Van populaire haiku’s tot onderschatte novelles: een gesprek met Jos Vos over vertalen uit het Japans
Jos Vos was niet van plan om vertaler te worden, laat staan uit het Japans. Hij verhuisde in eerste instantie naar Japan voor de liefde. Toen Jos en zijn vrouw zich elf jaar later in Oxford vestigden, schreef hij zich in aan de universiteit om zich te specialiseren in de rijke traditie van de klassieke Japanse literatuur. Geïnspireerd door zijn afstudeerscriptie publiceerde hij poëtisch proza van Bashō in Nederlandse vertaling bij De Arbeiderspers.

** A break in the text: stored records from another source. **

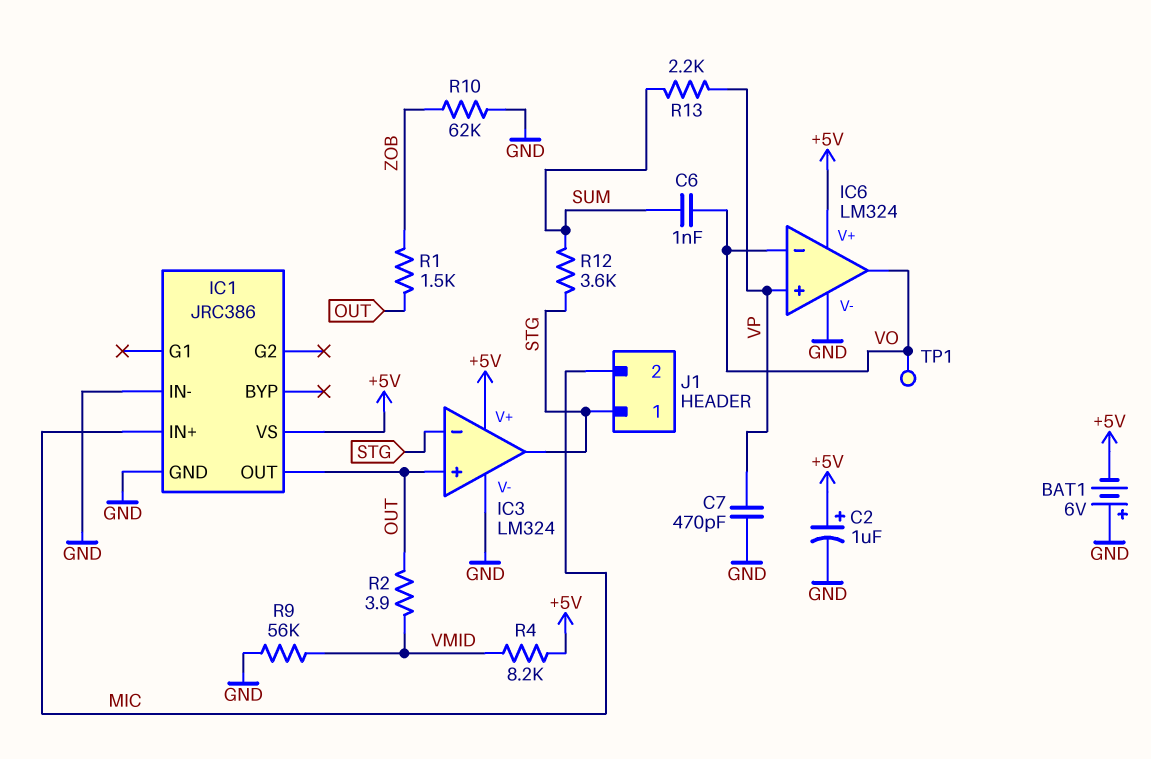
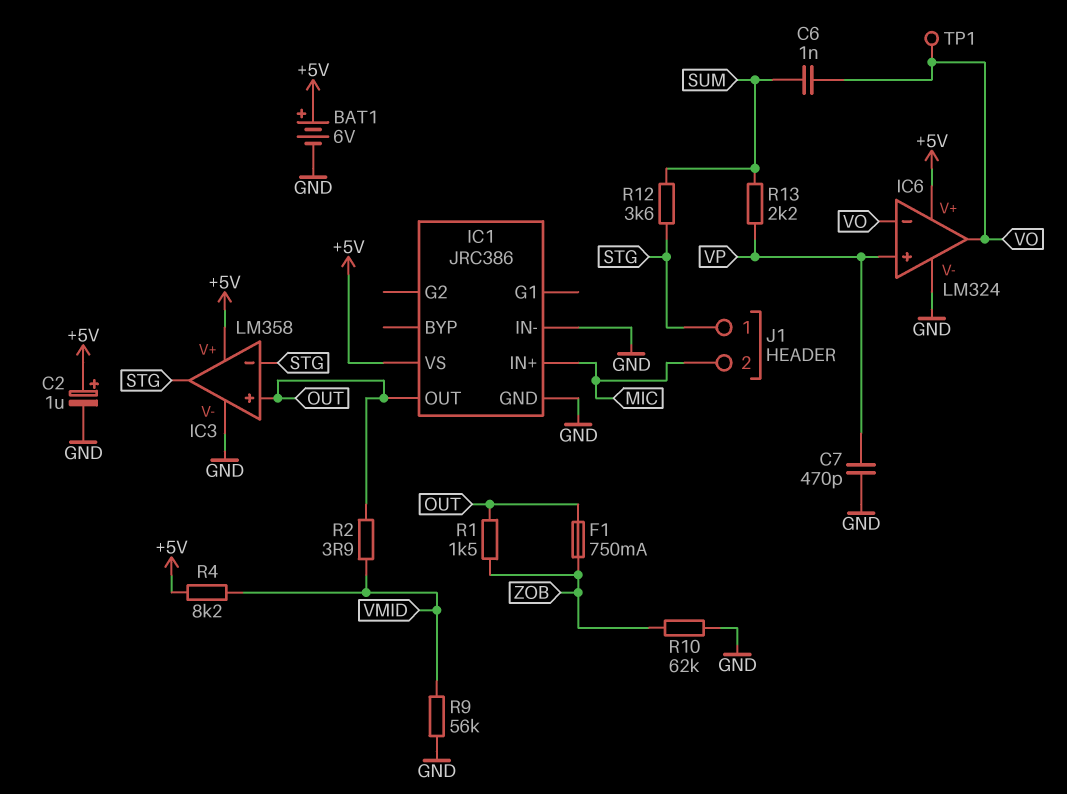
BAT1: 6V (plus GND, minus +5V) -> 6V (plus +5V, minus GND)
F1: none -> 750mA (OUT, ZOB)
IC3: LM324 -> LM358

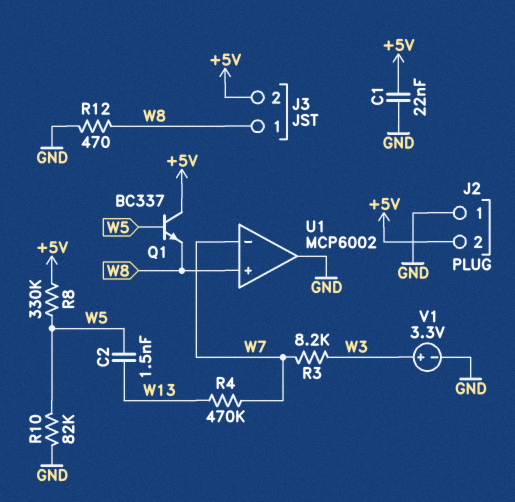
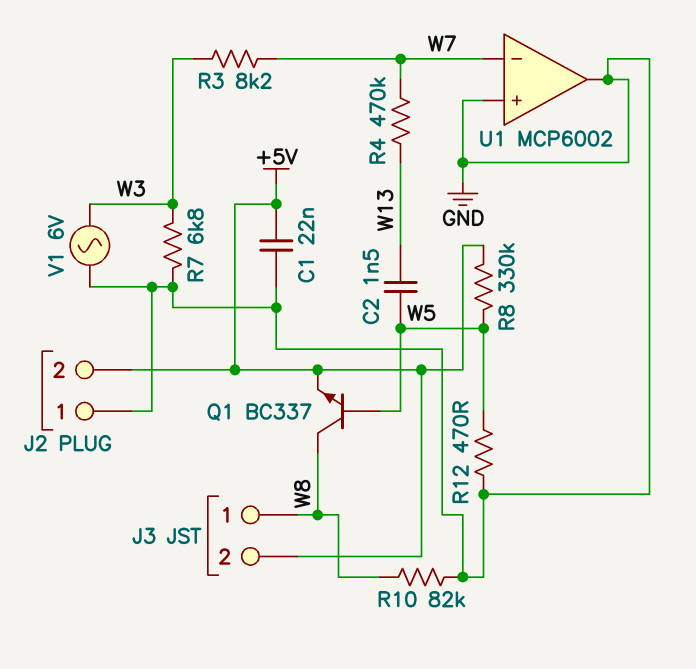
Q1: NPN BC337 (B W5, C +5V, E W8) -> NPN BC337 (B W5, C W8, E +5V)
R7: none -> 6.8k (GND, W3)
R10: 82k (GND, W5) -> 82k (GND, W8)
R12: 470 (GND, W8) -> 470 (GND, W5)
U1 pin in+: W8 -> GND
V1: 3.3V (plus W3, minus GND) -> AC 6V (GND, W3)

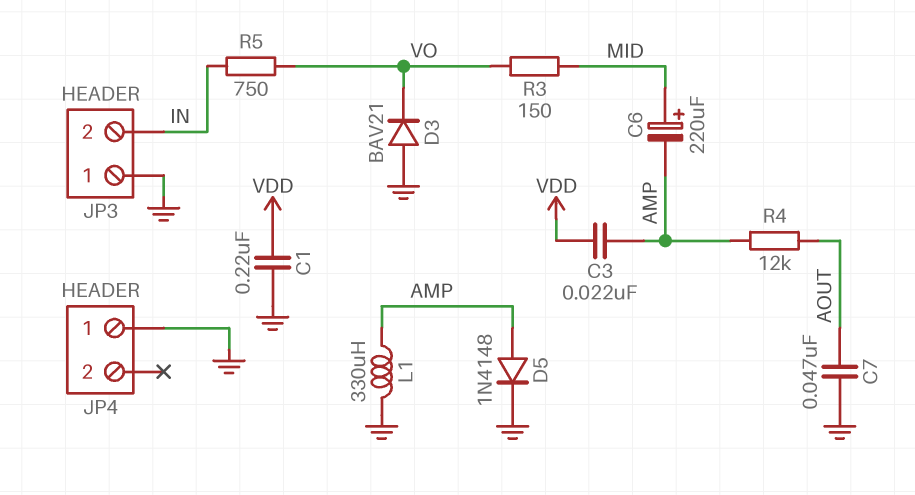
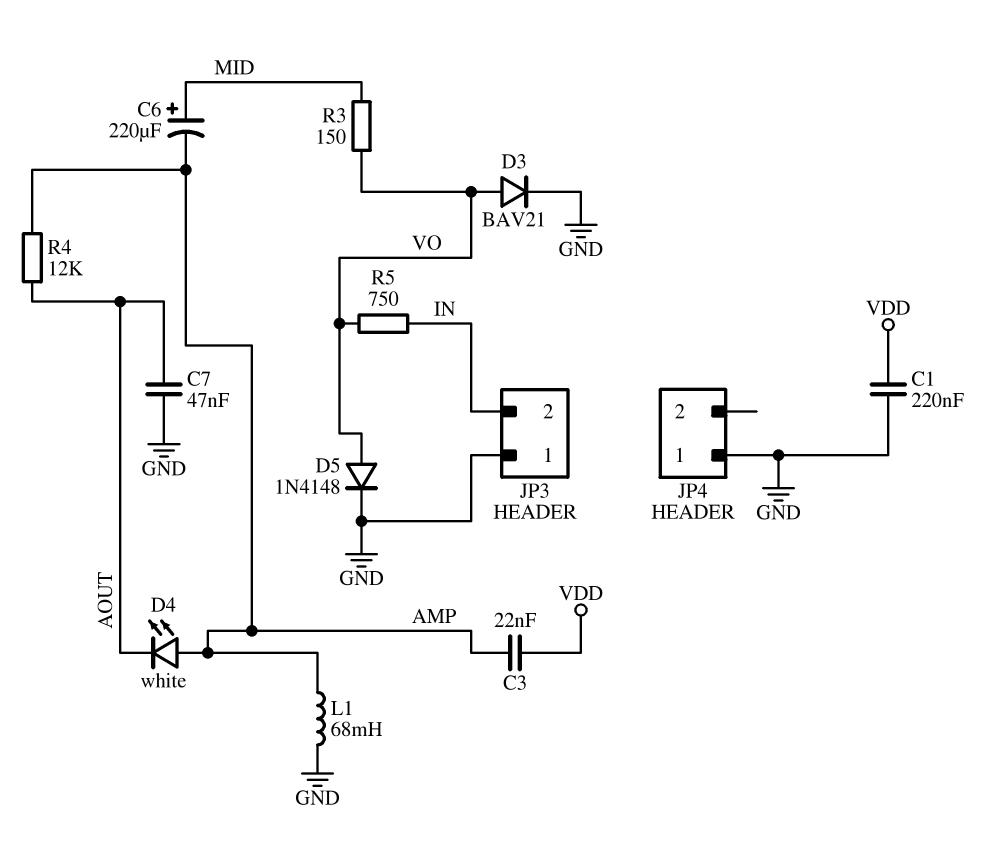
D3: diode BAV21 (A GND, K VO) -> diode BAV21 (A VO, K GND)
D4: none -> LED white (A AMP, K AOUT)
D5: diode 1N4148 (A AMP, K GND) -> diode 1N4148 (A VO, K GND)
L1: 330uH (AMP, GND) -> 68mH (AMP, GND)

Twintig jaar later, met tal van Japanse literaire grootmeesters op zijn palmares, is Jos Vos een cruciale schakel tussen de Japanse literatuur en Nederlandse literatuurliefhebbers.
Bij onze uitgeverij verschijnt deze maand De heilige van de berg Koya van Kyōka Izumi in een vertaling van Jos Vos. Om de verschijning van deze bijzondere novelle te vieren, spraken we Jos via een videoverbinding tussen Oxford en Leuven, want daar woont Elisabeth Goemans, die voor ons in gesprek ging met Jos. We hadden het over de auteurs in de voetsporen van Haruki Murakami, de evolutie van de Japanse taal, en wat te doen als je een moeilijke vertaalpassage tegenkomt. En niet te vergeten: Jos legde uit waarom deze klassieker van Izumi een plek op je nachtkastje verdient deze herfst.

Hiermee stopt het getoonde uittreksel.